Gervais ha explicado que Brent surgió a partir de diversas experiencias vividas en los años en que trabajó en oficinas reales
David Brent es un mando intermedio de una empresa papelera en crisis, un entorno de trabajo gris y enmoquetado que parece sacado de un vídeo de algún método de inglés de los 70 o los 80 (los más veteranos recordarán el Follow me). Esa posición de poder relativo le convierte en un peligro público, especialmente por su empeño en ser el jefe más gracioso y enrollado, incluso a la hora de montar una tediosa charla motivacional. Pretende sepultar la mediocridad mediante bailes y monólogos absurdos, que nunca son recibidos como espera por parte de unos empleados que tienden a burlarse de él. Tras rematar la broma, el silencio incómodo. Digámoslo claro: además de ser racista, homófobo y algo baboso con las mujeres, David Brent tiene la gracia en el culo.
Su homólogo norteamericano, Michael Scott, el personaje de Steve Carell en el The Office de Estados Unidos, es algo más entrañable, pero sólo un poco.
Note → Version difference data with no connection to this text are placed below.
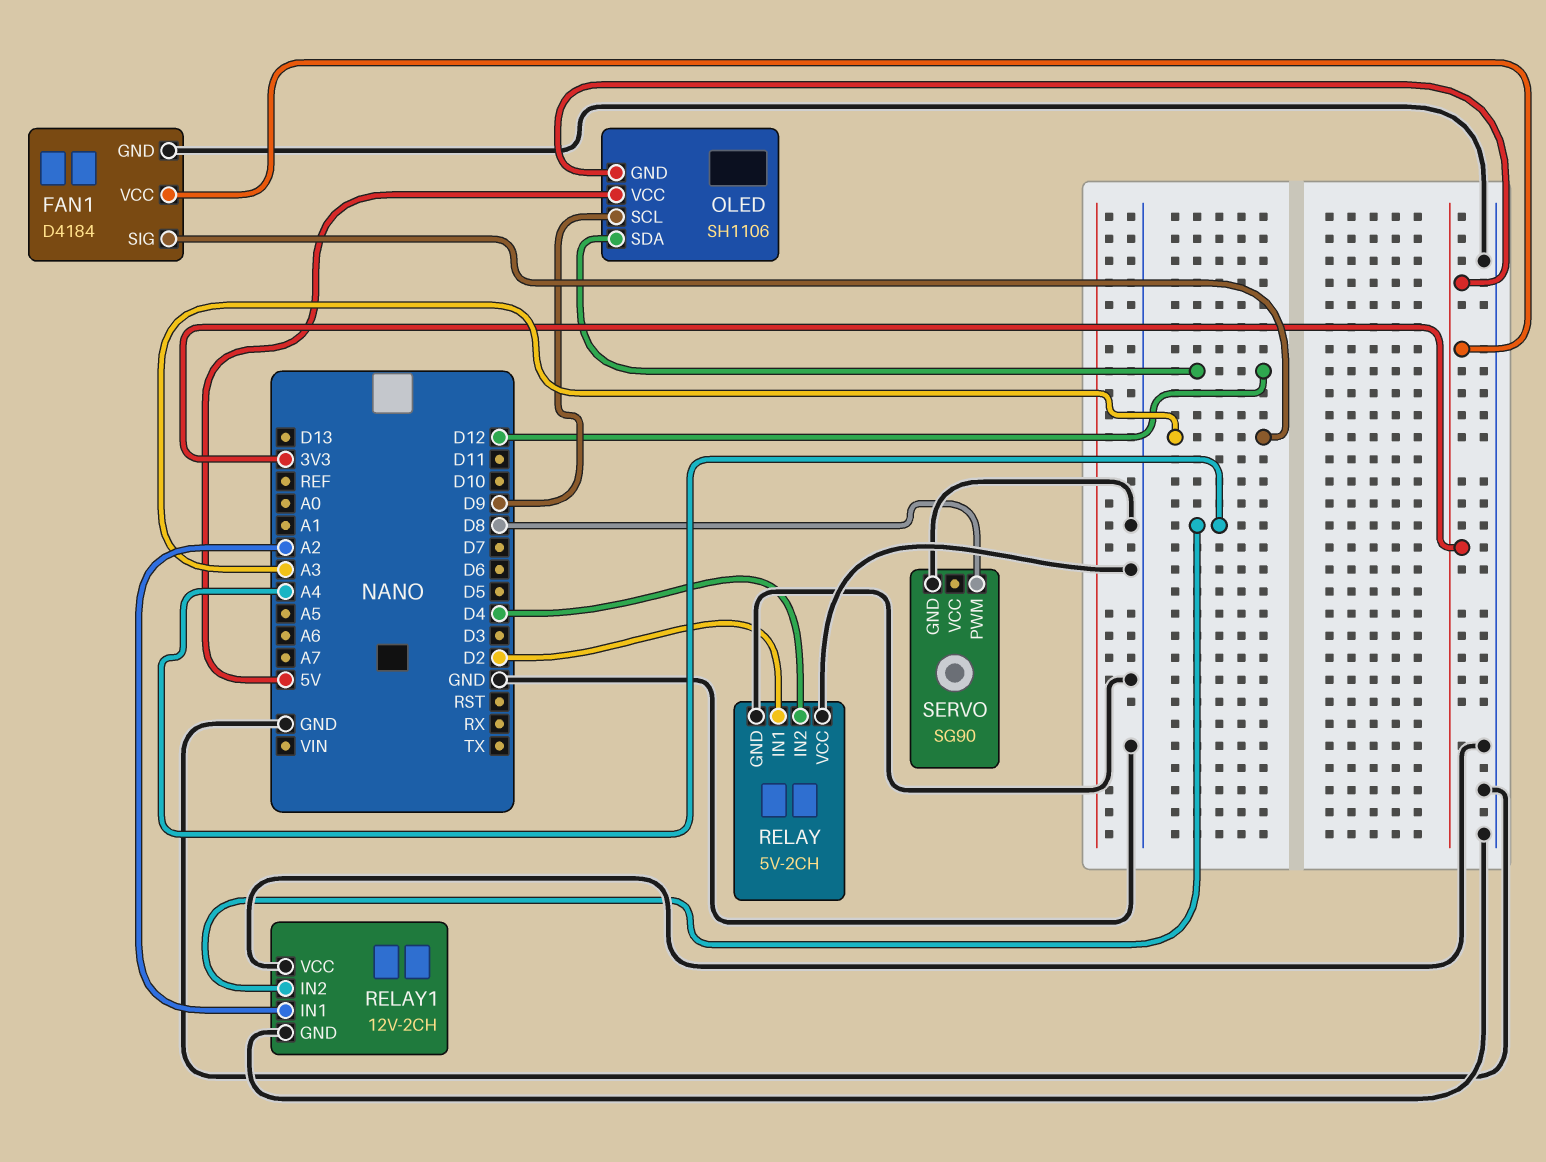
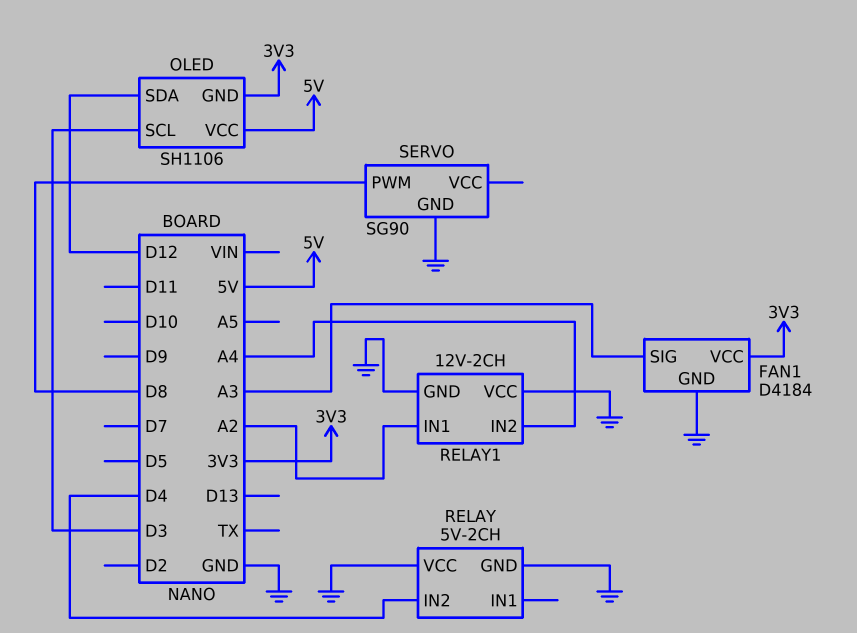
OLED pin SCL: D9 -> D3
RELAY pin IN1: D2 -> none

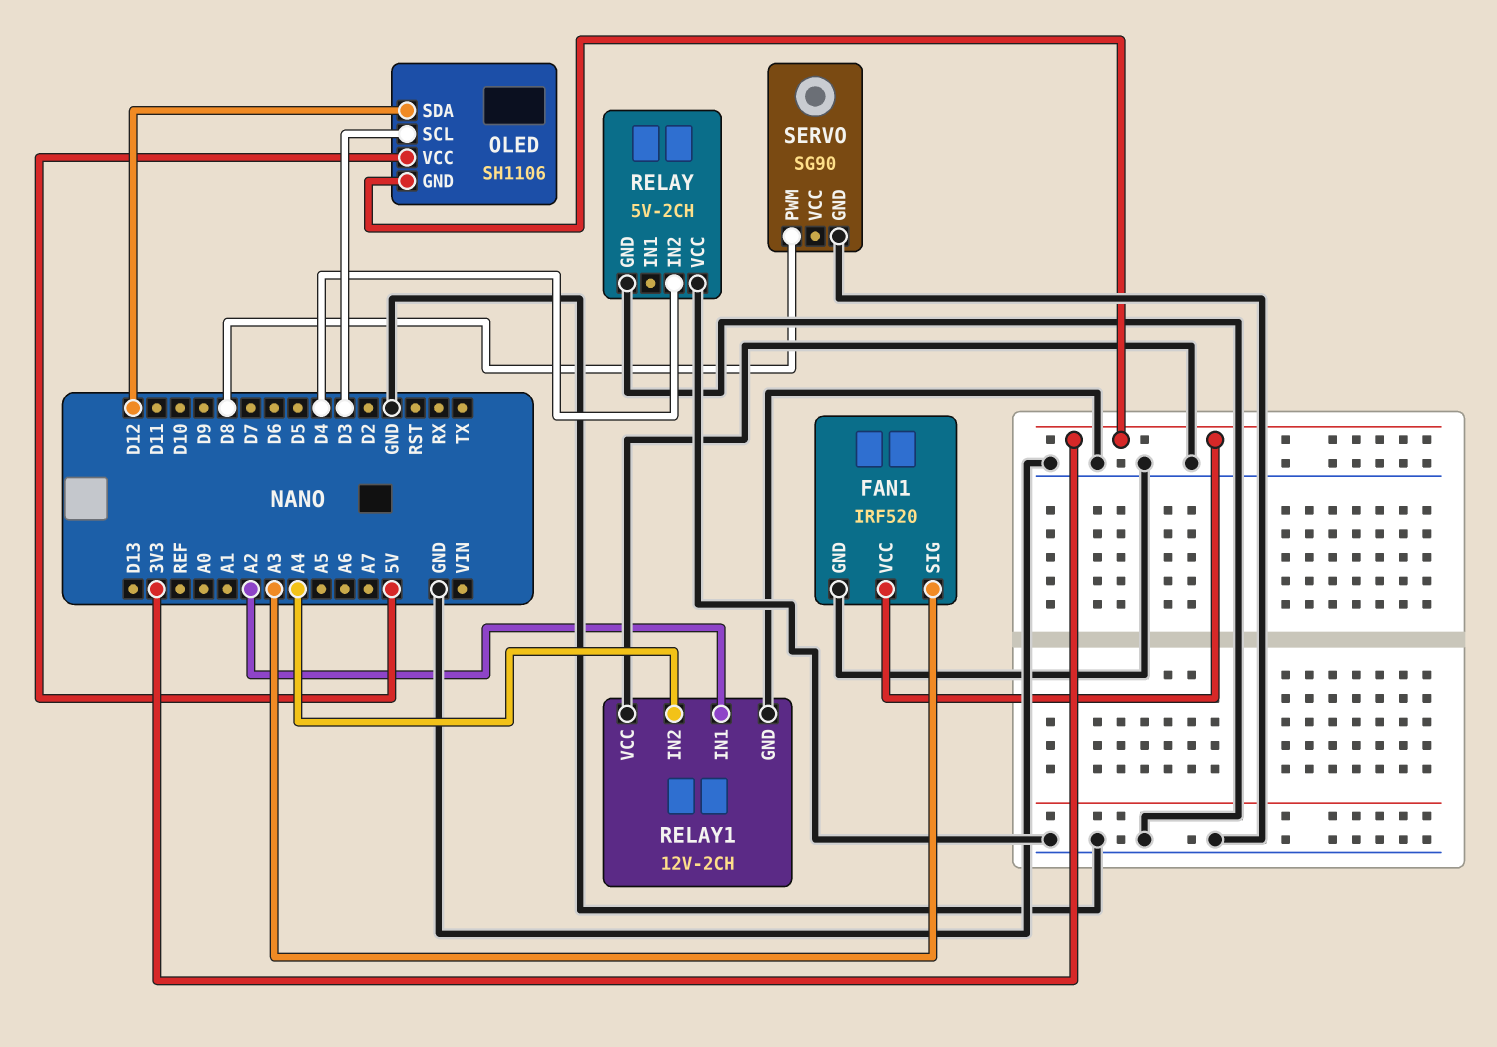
FAN1: D4184 -> IRF520

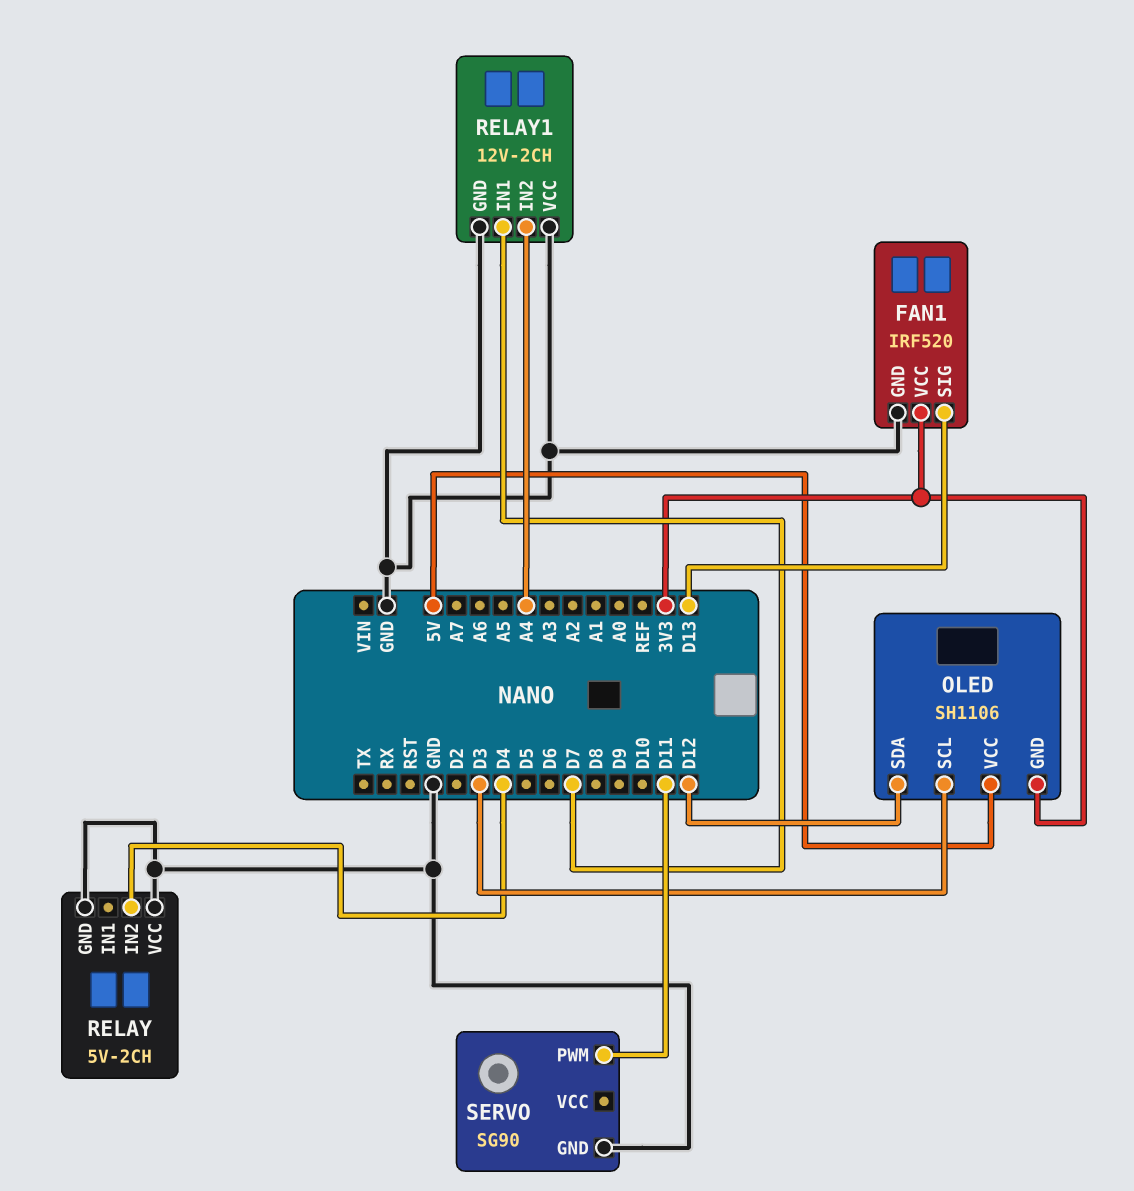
FAN1 pin SIG: A3 -> D13
RELAY1 pin IN1: A2 -> D7
SERVO pin PWM: D8 -> D11

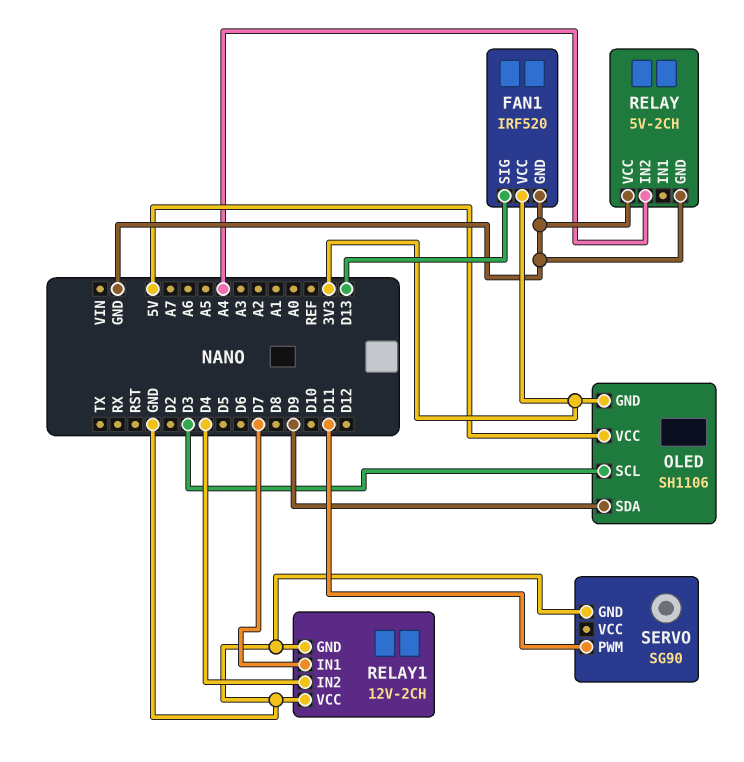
OLED pin SDA: D12 -> D9
RELAY pin IN2: D4 -> A4
RELAY1 pin IN2: A4 -> D4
Años después Gervais ha explicado que Brent surgió a partir de diversas experiencias vividas en los años en que trabajó en oficinas reales. La primera escena de la serie estaba inspirada por una persona que lo había entrevistado en una agencia de trabajo temporal cuando Gervais tenía 17 años: esa manera de asegurar que le conseguiría un buen trabajo y que haría realidad sus sueños.
David Brent es postureo en estado puro. Y lo peor: al ser The Office un falso documental, a menudo le vemos sacando pecho en sus declaraciones directas a cámara, lanzando miradas de superioridad o de presunta complicidad con el espectador, justificando su conducta mediante afirmaciones que entran en contradicción con las escenas indecorosas que le acabamos de ver protagonizar. Al fin y al cabo… ¿no será que estos personajes nos atraen porque verlos actuar desenfrenados, sin ningún sentido de la mesura o del ridículo, nos hace sentir mejores? Eso, francamente, sería vergonzoso.